フレックスアイテムの伸長係数を指定します。コンテナに余白がある場合に、各アイテムがどの割合で余白を分配するかを制御します。

サンプルコード
/* 伸長しない(初期値) */
.item { flex-grow: 0;}

/* 余白を均等に分配 */
.item-grow { flex-grow: 1;}

/* 特定のアイテムを2倍の割合で伸長 */
.item-double { flex-grow: 2;}
指定可能な値一覧
概要
<number>0以上の数値を指定します。初期値は『0』(伸長しない)です。負の値は無効です。
仕様情報
項目内容
初期値0
適用対象フレックスアイテム
継承しない
アニメーション可能(number として補間)
対応ブラウザ
Chrome Chrome
29 以降
28
27
26
25
24
23
22
↑ prefix『-webkit-』が必要
21 以前 ×
Firefox Firefox
20 以降
19 以前 ×
Safari Safari
9 以降
8
7
↑ prefix『-webkit-』が必要
6 以前 ×
Edge Edge
12 以降
全バージョンで対応しています
IE IE
11
10
9 ×
8 ×
7 ×
6 ×
Opera Opera
12.1 以降
11 以前 ×
iOS Safari iOS Safari
9 以降
8
7
↑ prefix『-webkit-』が必要
6 以前 ×
Android Android Browser
4.4 以降
3 以前 ×
Chrome Android Chrome Android
最新版
デスクトップ版と同等の対応です
Firefox Android Firefox Android
最新版
デスクトップ版と同等の対応です

※ バージョン情報は MDN / Can I Use に基づいています。

概要

『flex-grow』はフレックスアイテムに指定するプロパティで、コンテナ内に余白がある場合に、その余白をどの割合でアイテムに分配するかを指定します。初期値は『0』で、余白があってもアイテムは伸長しません。

伸長の仕組み

flex-grow: 0(初期値)— 伸長しない A B C ← 余白 → 全アイテム flex-grow: 1 — 均等に伸長 A (1) B (1) C (1) A:1 B:1 C:2 — Cが2倍の余白を取得

A (1) B (1) C (2) ← 2倍

『flex-grow』の値は「比率」として働きます。すべてのアイテムが『flex-grow: 1』なら余白は均等に分配されます。一つだけ『flex-grow: 2』にすると、そのアイテムは他のアイテムの2倍の余白を受け取ります。

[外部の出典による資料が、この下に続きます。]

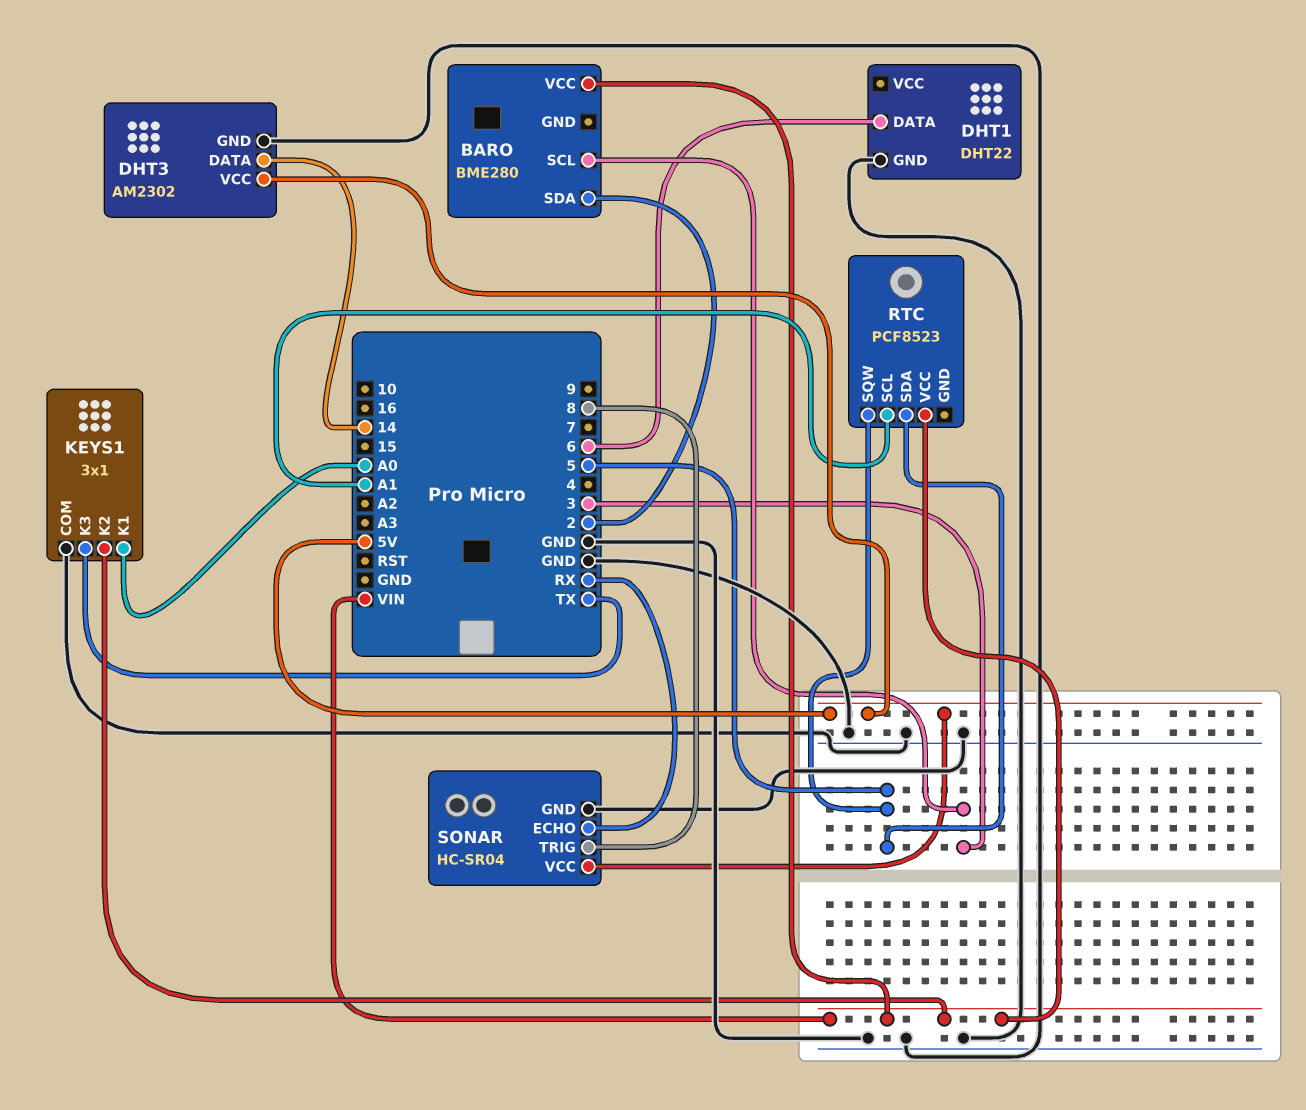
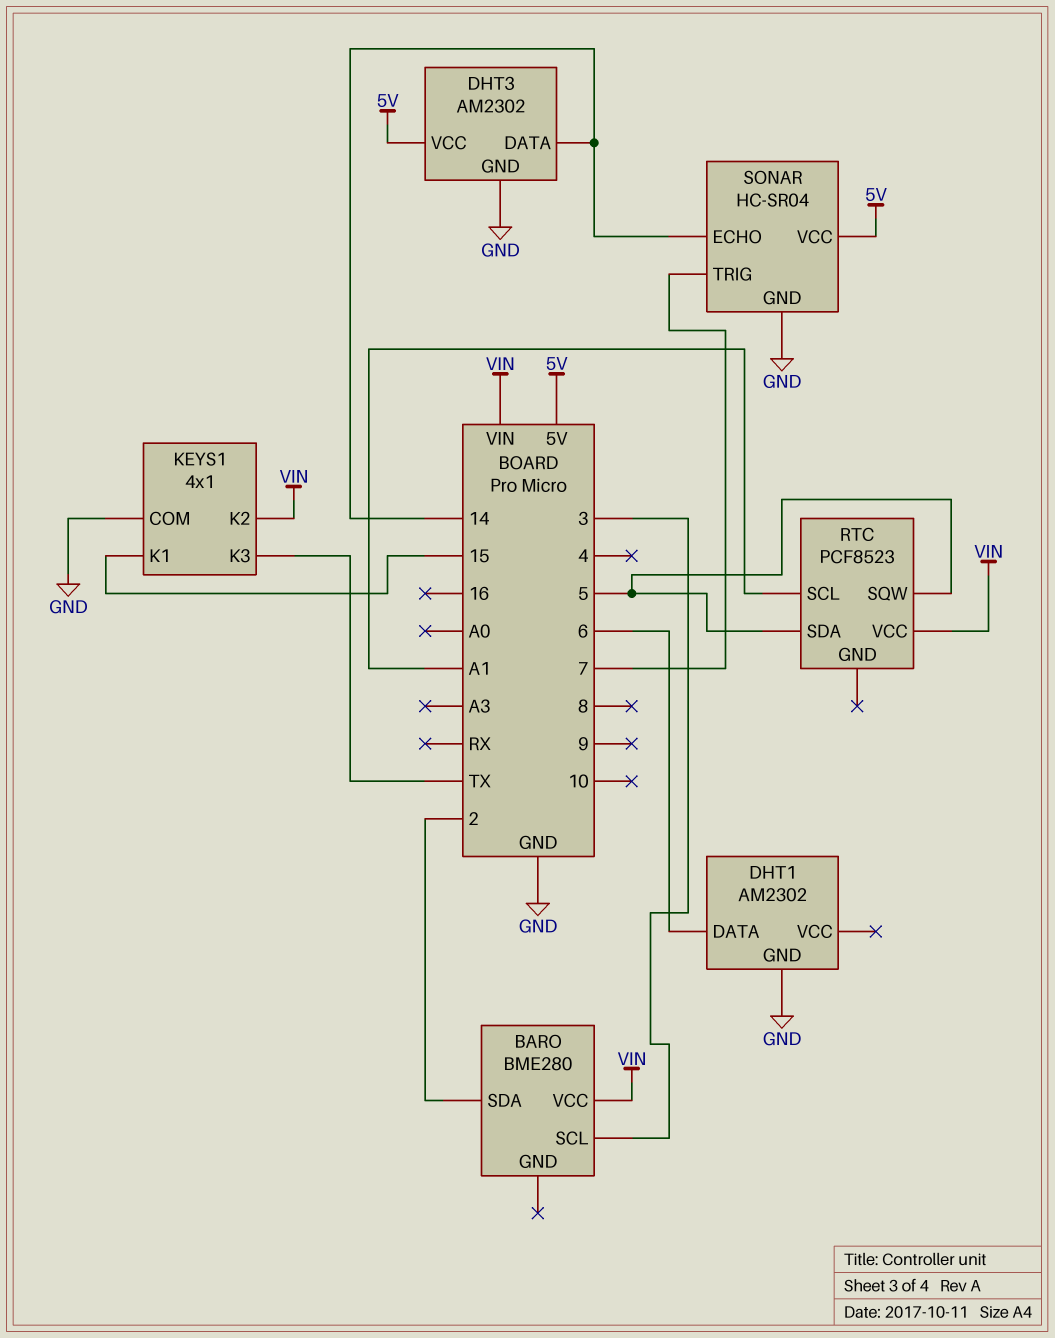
DHT1: DHT22 -> AM2302
KEYS1: 3x1 -> 4x1
KEYS1 pin K1: A0 -> 15
SONAR pin ECHO: RX -> 14
SONAR pin TRIG: 8 -> 7

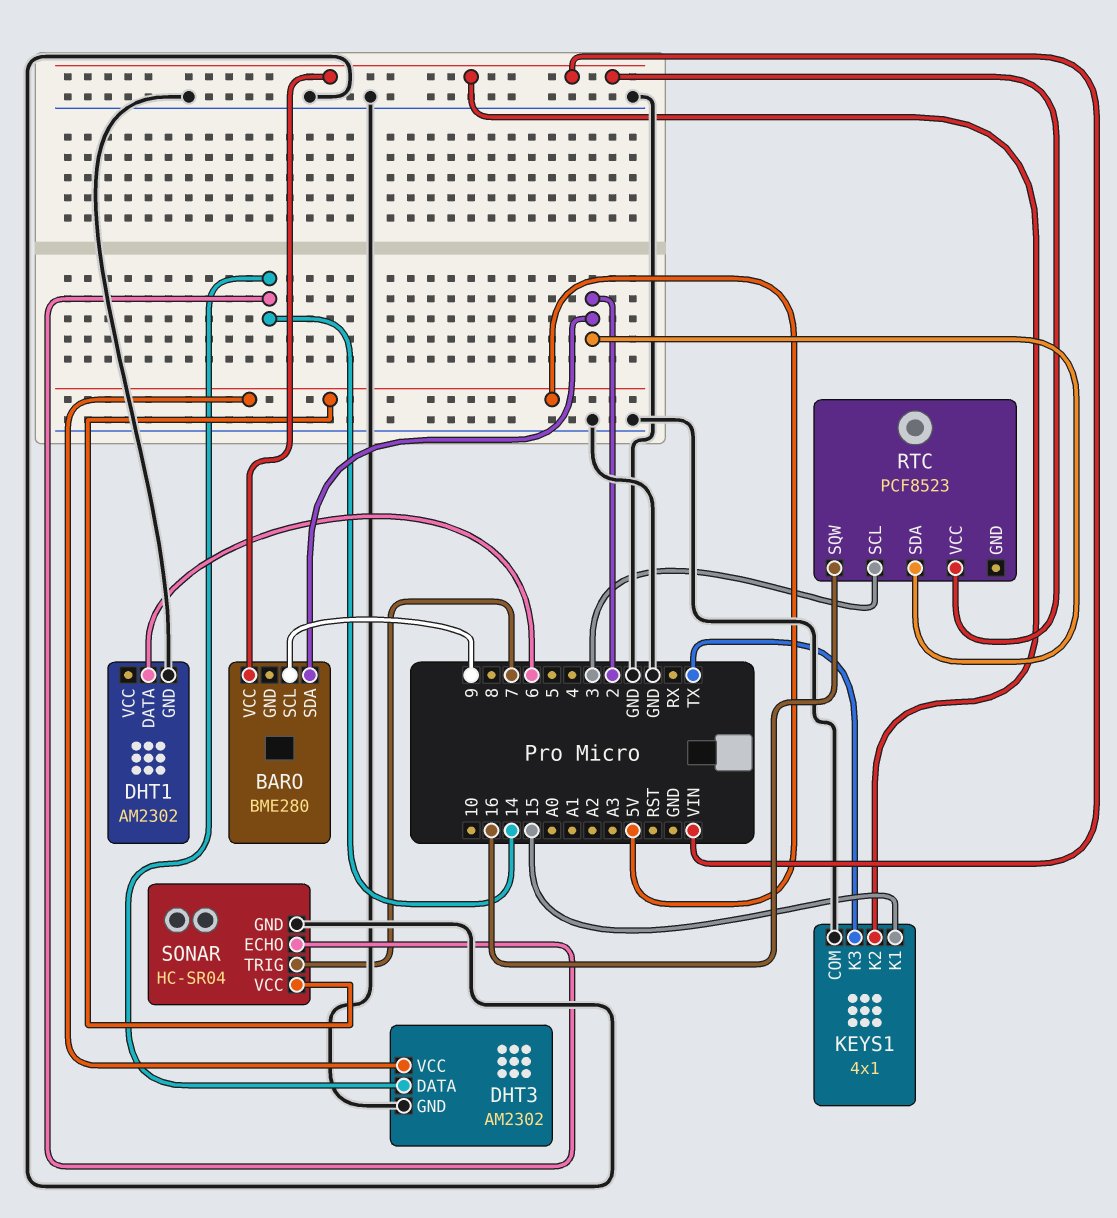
BARO pin SCL: 3 -> 9
RTC pin SCL: A1 -> 3
RTC pin SDA: 5 -> 2
RTC pin SQW: 5 -> 16

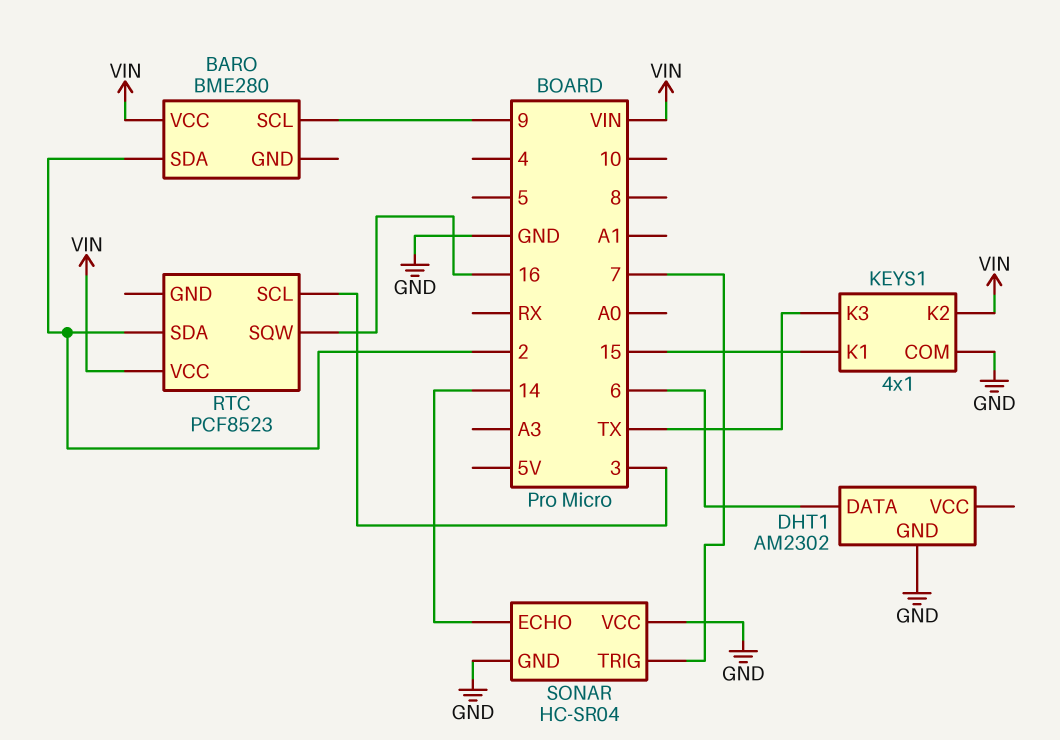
DHT3: AM2302 -> none
DHT3 pin DATA: 14 -> none
DHT3 pin GND: GND -> none
DHT3 pin VCC: 5V -> none
SONAR pin VCC: 5V -> GND

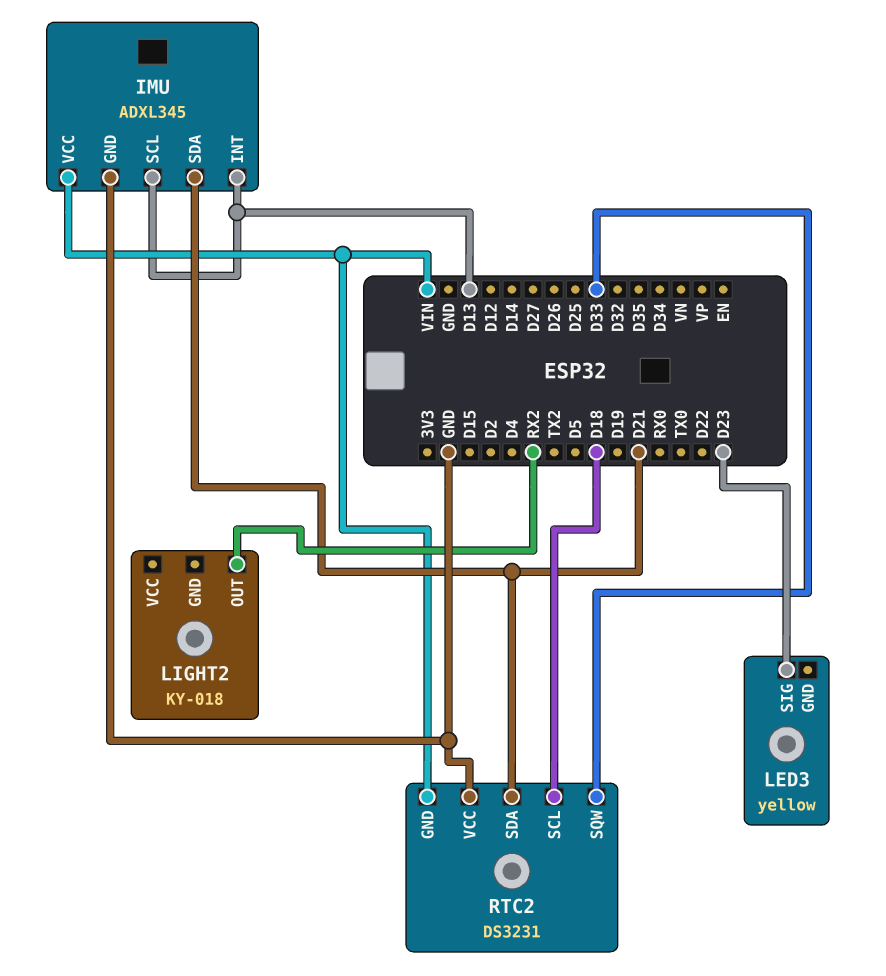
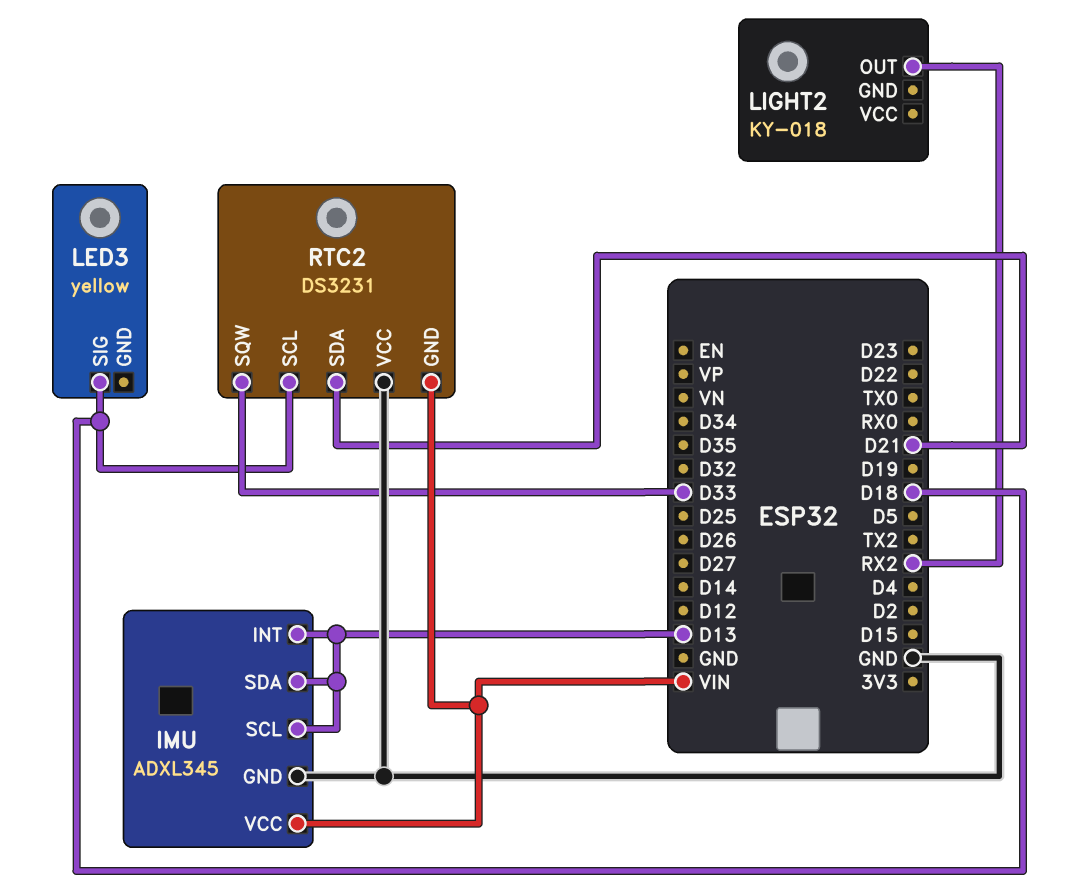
IMU pin SDA: D21 -> D13
LED3 pin SIG: D23 -> D18

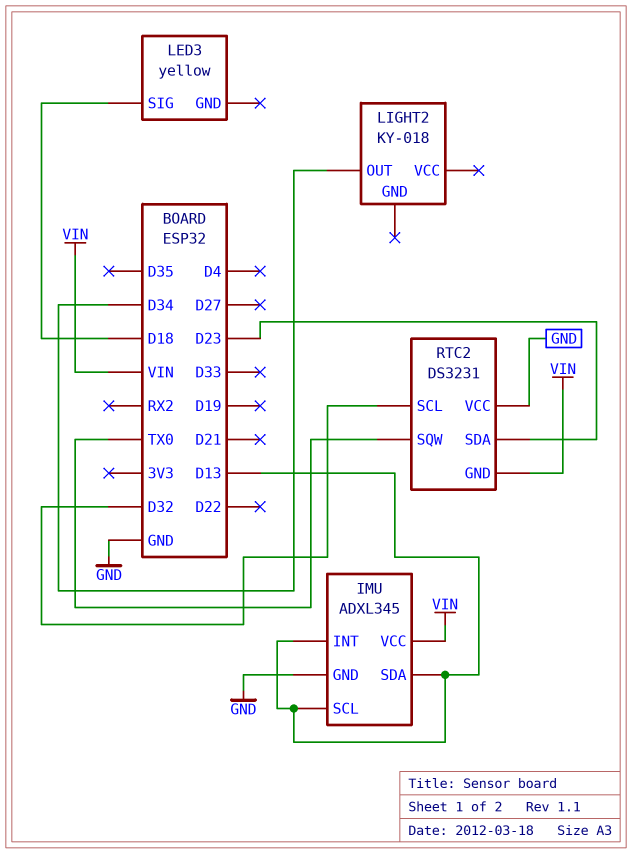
LIGHT2 pin OUT: RX2 -> D34
RTC2 pin SCL: D18 -> D32
RTC2 pin SDA: D21 -> D23
RTC2 pin SQW: D33 -> TX0

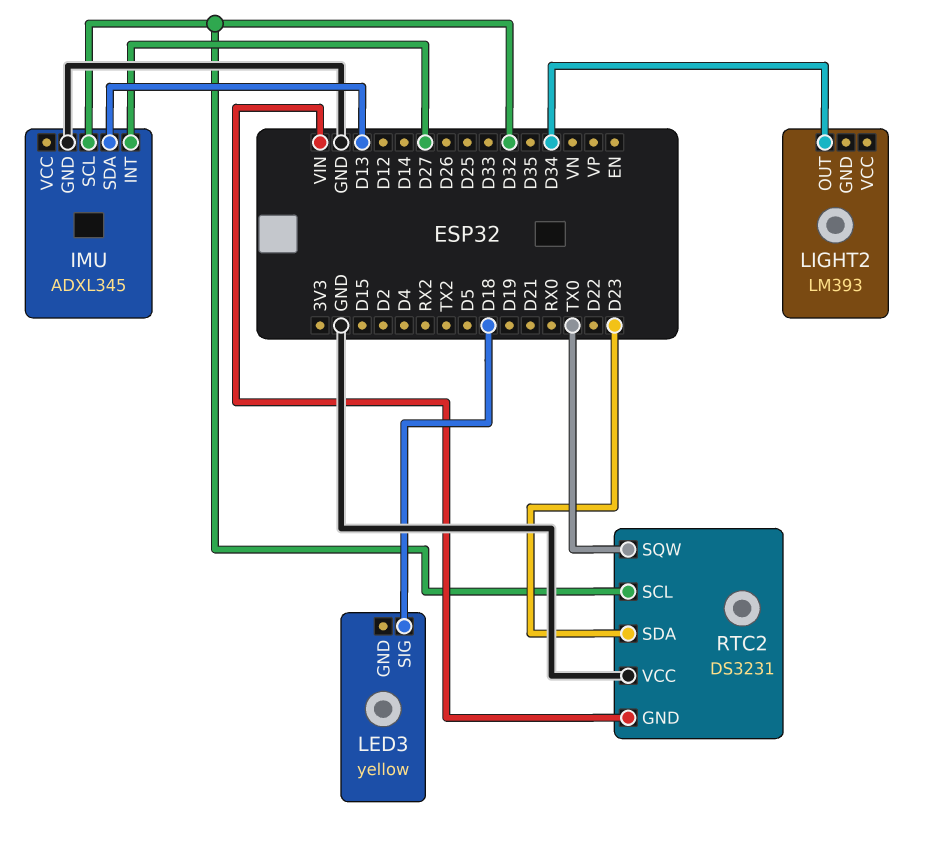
IMU pin INT: D13 -> D27
IMU pin SCL: D13 -> D32
IMU pin VCC: VIN -> none
LIGHT2: KY-018 -> LM393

/* コンテナの幅: 600px、アイテムの合計幅: 300px → 余白: 300px */

/* 全アイテムがflex-grow: 1の場合 → 各100pxずつ分配 */
.item-a { flex-grow: 1;}  /* 100px + 100px = 200px */
.item-b { flex-grow: 1;}  /* 100px + 100px = 200px */
.item-c { flex-grow: 1;}  /* 100px + 100px = 200px */

/* item-bだけflex-grow: 2の場合 → 1:2:1で分配 */
.item-a { flex-grow: 1;}  /* 100px + 75px = 175px */
.item-b { flex-grow: 2;}  /* 100px + 150px = 250px */
.item-c { flex-grow: 1;}  /* 100px + 75px = 175px */
パターン1: 残りのスペースを埋める

Sidebar 250px flex-grow: 0 Main(残りすべて) flex-grow: 1

/* サイドバー + メインコンテンツのレイアウト */
.layout {
    display: flex;
}
.sidebar {
    width: 250px;     /* 固定幅 */
    flex-shrink: 0;   /* 縮小しない */
}
.main {
    flex-grow: 1;     /* 残りのスペースをすべて使う */
}
パターン2: 均等幅のアイテム

A grow:1 basis:0 B grow:1 basis:0 C grow:1 basis:0

/* すべてのアイテムを同じ幅にする */
.equal-container {
    display: flex;
}
.equal-item {
    flex-grow: 1;
    flex-basis: 0;  /* 基本サイズを0にして均等に分配 */
}
『flex-grow: 1』と『width: 100%』の違い

『flex-grow: 1』は「コンテナの余白を分配して伸長する」のに対し、『width: 100%』は「コンテナの幅いっぱいに広がる」です。フレックスアイテムが一つだけの場合は見た目が同じになりますが、複数のアイテムがある場合は動作が異なります。フレックスコンテナ内では『flex-grow』を使うのが適切です。

関連プロパティ
プロパティ概要
flex-shrinkアイテムの縮小係数を指定します。『flex-grow』は余白を分配して伸長する場合の係数、『flex-shrink』はスペースが足りない場合の縮小係数です。
flex-basisアイテムの基本サイズを指定します。『flex-grow』の計算は『flex-basis』で決まるサイズからの余白が対象です。
flex『flex-grow』『flex-shrink』『flex-basis』の一括指定(ショートハンド)です。個別指定より『flex』の使用が推奨されています。